A twist to the one-bite rule?
Over a century ago, the Supreme Court of the United States ruled that where a person is convicted of an offense but later a greater offense results from the same underlying act, double jeopardy will not prevent conviction of the greater offense. In Diaz, the defendant was convicted of assault and battery. A month later, the victim died from the injuries sustained. The defendant was charged and convicted of homicide. The High Court held that “the plea of former jeopardy disclosed no obstacle to the prosecution for homicide.”16 Does this case survive the Blockburger test? It hasn’t been expressly overruled and at least a brace of similar factual scenarios have come up in Texas over the last couple of years. You may want to keep Diaz handy.

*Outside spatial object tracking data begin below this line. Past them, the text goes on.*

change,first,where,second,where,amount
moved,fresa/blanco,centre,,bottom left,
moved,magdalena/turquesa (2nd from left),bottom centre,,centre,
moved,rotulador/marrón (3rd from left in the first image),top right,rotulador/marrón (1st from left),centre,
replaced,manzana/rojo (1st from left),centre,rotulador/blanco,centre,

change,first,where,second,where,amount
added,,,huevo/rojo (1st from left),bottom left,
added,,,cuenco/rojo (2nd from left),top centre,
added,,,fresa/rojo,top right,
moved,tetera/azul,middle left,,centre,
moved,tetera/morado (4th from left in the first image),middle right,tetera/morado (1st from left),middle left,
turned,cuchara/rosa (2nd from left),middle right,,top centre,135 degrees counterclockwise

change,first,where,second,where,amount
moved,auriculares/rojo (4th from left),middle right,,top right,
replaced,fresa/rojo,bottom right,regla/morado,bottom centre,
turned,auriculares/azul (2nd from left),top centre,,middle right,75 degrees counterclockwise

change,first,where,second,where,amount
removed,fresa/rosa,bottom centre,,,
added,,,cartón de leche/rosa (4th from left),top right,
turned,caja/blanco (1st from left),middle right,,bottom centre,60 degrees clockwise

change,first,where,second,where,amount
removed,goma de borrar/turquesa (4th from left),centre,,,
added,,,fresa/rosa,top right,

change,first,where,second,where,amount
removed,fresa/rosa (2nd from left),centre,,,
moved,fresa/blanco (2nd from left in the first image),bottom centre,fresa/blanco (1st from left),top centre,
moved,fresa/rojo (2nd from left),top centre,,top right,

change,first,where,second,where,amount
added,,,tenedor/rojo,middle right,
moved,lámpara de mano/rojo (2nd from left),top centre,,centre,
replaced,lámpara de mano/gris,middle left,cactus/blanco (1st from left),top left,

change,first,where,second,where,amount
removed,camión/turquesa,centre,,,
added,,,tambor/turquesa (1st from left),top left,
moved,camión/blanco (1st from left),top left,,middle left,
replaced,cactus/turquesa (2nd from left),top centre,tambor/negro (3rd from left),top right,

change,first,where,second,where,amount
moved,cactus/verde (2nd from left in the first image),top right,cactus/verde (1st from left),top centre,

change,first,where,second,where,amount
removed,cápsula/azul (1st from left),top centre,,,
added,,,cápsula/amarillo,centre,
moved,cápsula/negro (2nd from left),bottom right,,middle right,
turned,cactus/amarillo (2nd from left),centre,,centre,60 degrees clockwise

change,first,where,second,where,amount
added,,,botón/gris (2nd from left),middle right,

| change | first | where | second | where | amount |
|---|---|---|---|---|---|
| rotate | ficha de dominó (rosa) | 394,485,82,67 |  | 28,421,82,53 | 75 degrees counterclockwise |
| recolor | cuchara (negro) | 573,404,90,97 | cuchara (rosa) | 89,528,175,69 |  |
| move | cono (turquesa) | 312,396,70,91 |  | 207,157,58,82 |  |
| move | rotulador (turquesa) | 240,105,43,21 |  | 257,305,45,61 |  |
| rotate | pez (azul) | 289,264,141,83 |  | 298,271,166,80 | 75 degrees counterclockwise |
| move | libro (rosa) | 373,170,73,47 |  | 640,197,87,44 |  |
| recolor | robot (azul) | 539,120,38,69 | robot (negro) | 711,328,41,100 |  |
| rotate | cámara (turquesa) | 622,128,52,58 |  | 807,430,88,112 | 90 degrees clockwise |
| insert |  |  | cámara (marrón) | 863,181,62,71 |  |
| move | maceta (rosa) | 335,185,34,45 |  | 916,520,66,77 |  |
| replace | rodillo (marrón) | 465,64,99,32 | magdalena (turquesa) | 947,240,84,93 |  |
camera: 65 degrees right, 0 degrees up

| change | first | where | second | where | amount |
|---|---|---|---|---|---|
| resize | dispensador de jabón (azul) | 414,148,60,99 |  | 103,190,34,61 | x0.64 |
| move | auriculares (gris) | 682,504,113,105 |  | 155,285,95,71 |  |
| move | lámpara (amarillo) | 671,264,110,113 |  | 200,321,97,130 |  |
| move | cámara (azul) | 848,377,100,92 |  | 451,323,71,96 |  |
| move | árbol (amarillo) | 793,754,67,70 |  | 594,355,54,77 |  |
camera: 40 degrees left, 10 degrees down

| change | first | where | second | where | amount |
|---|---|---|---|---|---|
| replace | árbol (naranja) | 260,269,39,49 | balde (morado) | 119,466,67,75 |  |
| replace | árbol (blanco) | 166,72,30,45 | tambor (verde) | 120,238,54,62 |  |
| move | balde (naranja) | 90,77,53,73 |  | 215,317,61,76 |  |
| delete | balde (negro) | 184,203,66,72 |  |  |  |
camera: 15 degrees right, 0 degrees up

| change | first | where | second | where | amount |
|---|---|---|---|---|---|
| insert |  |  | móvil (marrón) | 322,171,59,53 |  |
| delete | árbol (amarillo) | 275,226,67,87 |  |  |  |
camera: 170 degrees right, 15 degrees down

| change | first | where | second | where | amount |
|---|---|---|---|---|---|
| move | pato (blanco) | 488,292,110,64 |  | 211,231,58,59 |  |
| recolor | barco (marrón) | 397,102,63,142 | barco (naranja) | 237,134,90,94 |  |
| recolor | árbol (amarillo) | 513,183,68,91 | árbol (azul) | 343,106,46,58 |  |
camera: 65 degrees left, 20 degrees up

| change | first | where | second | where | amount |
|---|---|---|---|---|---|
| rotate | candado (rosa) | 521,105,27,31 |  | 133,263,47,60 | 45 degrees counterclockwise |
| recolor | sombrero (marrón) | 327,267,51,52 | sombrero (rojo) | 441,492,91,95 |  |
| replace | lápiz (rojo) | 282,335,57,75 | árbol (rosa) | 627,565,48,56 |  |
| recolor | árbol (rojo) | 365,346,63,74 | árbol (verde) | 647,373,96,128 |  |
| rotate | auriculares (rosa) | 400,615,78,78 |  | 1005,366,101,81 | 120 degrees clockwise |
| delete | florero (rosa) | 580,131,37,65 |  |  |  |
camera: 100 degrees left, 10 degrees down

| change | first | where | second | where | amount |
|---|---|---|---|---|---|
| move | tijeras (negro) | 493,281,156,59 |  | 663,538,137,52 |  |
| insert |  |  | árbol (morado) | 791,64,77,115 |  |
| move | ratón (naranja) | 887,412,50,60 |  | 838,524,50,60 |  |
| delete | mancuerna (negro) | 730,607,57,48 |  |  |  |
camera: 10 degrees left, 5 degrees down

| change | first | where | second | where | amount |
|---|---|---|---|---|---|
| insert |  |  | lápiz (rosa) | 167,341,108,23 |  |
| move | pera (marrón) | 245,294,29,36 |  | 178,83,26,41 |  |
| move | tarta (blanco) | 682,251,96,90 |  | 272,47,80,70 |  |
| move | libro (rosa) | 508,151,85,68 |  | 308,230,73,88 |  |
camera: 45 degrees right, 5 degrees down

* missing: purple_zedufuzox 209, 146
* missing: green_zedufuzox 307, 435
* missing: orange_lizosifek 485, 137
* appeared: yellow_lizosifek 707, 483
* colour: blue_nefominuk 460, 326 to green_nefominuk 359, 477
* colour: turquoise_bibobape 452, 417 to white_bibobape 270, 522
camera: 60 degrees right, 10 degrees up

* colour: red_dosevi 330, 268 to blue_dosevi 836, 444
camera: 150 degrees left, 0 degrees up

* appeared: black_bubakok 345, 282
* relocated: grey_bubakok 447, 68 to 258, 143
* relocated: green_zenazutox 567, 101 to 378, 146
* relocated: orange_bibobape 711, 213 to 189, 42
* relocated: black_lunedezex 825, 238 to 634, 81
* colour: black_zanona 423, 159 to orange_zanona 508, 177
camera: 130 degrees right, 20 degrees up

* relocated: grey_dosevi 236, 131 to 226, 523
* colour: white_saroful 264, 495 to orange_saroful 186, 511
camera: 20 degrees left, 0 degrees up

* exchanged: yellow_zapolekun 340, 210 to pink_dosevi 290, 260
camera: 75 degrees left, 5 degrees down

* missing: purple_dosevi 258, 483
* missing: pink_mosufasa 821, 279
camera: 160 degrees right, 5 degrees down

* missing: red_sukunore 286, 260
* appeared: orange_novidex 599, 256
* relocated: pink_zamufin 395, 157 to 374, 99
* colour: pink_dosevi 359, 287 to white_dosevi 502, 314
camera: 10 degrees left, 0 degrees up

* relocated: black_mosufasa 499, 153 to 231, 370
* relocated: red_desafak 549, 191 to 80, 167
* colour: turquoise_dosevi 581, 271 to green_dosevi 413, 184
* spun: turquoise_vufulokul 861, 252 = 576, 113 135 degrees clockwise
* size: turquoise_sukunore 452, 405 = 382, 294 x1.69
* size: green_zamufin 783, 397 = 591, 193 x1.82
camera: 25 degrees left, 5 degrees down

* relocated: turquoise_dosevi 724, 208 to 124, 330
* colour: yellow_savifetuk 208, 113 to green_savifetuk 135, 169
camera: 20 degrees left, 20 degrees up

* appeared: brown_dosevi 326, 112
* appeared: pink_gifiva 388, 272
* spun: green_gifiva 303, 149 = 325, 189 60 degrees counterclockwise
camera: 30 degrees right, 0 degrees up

    The bar against multiple punishments for the same offense prevents an end-run around the prohibition against repeated prosecutions after acquittal or conviction. When multiple offenses are prosecuted at a single trial, the Double Jeopardy Clause “prevents the sentencing court from prescribing greater punishment than the legislature intends.”17 Claims of multiple punishments may be valid if 1) an offense is the lesser-included offense of another or 2) if the same criminal act is punished under two distinct statutes when the legislature intended the conduct to be punished under either statute but not both.18 The Court of Criminal Appeals illustrated the former with attempted assault of Y and assault of Y or assault of X and aggravated assault of X and the latter with causing a single death by committing both intoxication man-slaughter and manslaughter.19
    The protections against successive prosecutions and multiple punishments are “not invariably coextensive.”20 While the difference is not apparent under a lesser-included analysis, it becomes transparent under the dual-statutes, dual-punishment analysis. If, under two statutes, the legislature specifically authorizes cumulative punishments imposed during a single prosecution for two violations—even if the two violations constitute the same offense under Blockburger—the protections against double jeopardy are not violated.21
    In determining whether legislative intent permits multiple punishments, the Court of Criminal Appeals has listed non-exclusive considerations, including whether the offenses:
•    have provisions contained within the same statutory section,
•    are phrased in the alternative,
•    are named similarly,
•    have common punishment ranges,
•    have a common focus (i.e., similar gravamen),
•    have a common focus indicating a single instance of conduct,
•    have elements that differ but can be considered the same under Blockburger (utilizing imputed elements), and
•    reveal a legislative history containing an articulation of an intent to treat them similarly or differently for double jeopardy purposes.22

Multiple violations of single statute
When there are multiple violations of the same statute, the Blockburger test does not apply.23 Instead, the legislative intent in creating the offenses must be considered. The legislature defines statutory offenses by prescription of “the allowable unit of prosecution” and an allowable unit of prosecution is a “distinguishable discrete act that is a separate violation of the statute.” So when there are multiple violations of the same statute, the allowable unit of prosecution must be ascertained by reviewing the statute’s literal text. Words and phrases are read in context and are construed according to the rules of grammar. It is presumed that every word in a statute has been used for a purpose, and each word, phrase, clause, and sentence should be given effect if reasonably possible. Only if the statutory language is ambiguous or leads to absurd results are extra-textual resources consult-ed.24
    If the statute lacks an express indication of the unit of prosecution, the gravamen of the offense is gleaned. Several factors can assist with determining the gravamen of an offense, including the rules of grammar, use of the singular person, and identifying the offense element that requires a completed act. Employing these factors, the Court of Criminal Appeals has determined that the unit of prosecution for indecency with a child by exposure is not the number of children involved but the exposure.25

Remedy
When a defendant is subjected to multiple punishments, the remedy is to affirm the most serious offense and vacate the other convictions.26 Sometimes, the offenses may provide similar consequences or, even, the greater punishment attaches to the lesser crime. Fortunately, the most serious offense can be the more heinous conviction or the offense carrying the more severe punishment.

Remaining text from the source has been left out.